Detectives Marty Graham and David Lamoureux never told Scott Deojay what they wanted to talk to him about after he finally pulled himself out from underneath the house. They asked him, however, if he was willing to go down to the Plainfield Police Department, just down the road, to answer some questions.

Deojay, teary-eyed and shaken from the pepper spray, said he would do that—but never asked why or what they wanted.
Again, Graham and Lamoureux had to be careful. Deojay wasn't under arrest. He could leave anytime he wanted to.
"We did the usual: timelines, history, trying to reason with Deojay," Graham told me. "We were thinking that Judy Nilan was still alive and we needed to find her before she dies."
"I had no involvement with the missing woman," Deojay said immediately after the detectives asked him about Judy Nilan.
Then Marty Graham asked him about the bloody receipt. His name was on it. How would blood get on a receipt he had signed?

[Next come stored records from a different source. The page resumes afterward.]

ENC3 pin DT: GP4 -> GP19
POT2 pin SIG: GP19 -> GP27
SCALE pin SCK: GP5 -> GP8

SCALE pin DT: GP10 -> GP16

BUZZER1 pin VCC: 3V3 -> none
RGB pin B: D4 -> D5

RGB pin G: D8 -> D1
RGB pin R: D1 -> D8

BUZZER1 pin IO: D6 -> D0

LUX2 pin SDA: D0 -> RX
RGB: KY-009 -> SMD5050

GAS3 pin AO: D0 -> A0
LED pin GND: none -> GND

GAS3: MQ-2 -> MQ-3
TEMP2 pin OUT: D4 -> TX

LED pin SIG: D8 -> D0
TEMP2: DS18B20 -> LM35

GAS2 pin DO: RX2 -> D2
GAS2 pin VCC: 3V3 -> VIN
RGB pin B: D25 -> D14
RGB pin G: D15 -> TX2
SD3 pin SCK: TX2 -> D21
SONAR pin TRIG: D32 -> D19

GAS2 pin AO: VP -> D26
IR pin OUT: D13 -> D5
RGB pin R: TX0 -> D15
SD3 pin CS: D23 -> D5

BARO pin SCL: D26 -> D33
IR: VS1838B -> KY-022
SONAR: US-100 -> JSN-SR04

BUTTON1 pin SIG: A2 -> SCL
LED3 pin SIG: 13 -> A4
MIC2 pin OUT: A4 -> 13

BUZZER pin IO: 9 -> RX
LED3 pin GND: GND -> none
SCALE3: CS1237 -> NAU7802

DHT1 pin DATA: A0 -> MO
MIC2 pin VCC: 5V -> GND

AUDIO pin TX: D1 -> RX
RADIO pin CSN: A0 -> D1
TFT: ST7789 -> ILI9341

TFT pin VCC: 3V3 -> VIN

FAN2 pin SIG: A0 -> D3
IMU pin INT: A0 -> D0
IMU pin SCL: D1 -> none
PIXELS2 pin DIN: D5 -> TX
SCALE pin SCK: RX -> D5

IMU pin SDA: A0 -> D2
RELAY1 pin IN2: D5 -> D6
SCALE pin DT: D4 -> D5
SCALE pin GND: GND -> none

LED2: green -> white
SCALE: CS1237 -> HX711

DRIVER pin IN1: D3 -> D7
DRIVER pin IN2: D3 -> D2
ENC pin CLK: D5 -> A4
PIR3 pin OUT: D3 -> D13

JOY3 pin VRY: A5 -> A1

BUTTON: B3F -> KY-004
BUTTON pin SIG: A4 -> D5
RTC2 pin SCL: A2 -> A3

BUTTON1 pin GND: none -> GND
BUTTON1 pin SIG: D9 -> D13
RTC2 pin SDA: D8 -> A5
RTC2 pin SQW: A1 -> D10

He said he frequently purchased items for the Spinney estate. He had no idea how the receipt ended up on that road, or how blood got on it.
"Where is she, Scott?"
"I don't know."
The interview went on for about three hours. They got nowhere. "Obviously, our angle was, 'Where is she?'" Graham told me later. "We had nothing to hold him or arrest him on. We believed she might be alive. The interview went on and on and on, ...and we eventually got to the point where we let him go."
What else could they do?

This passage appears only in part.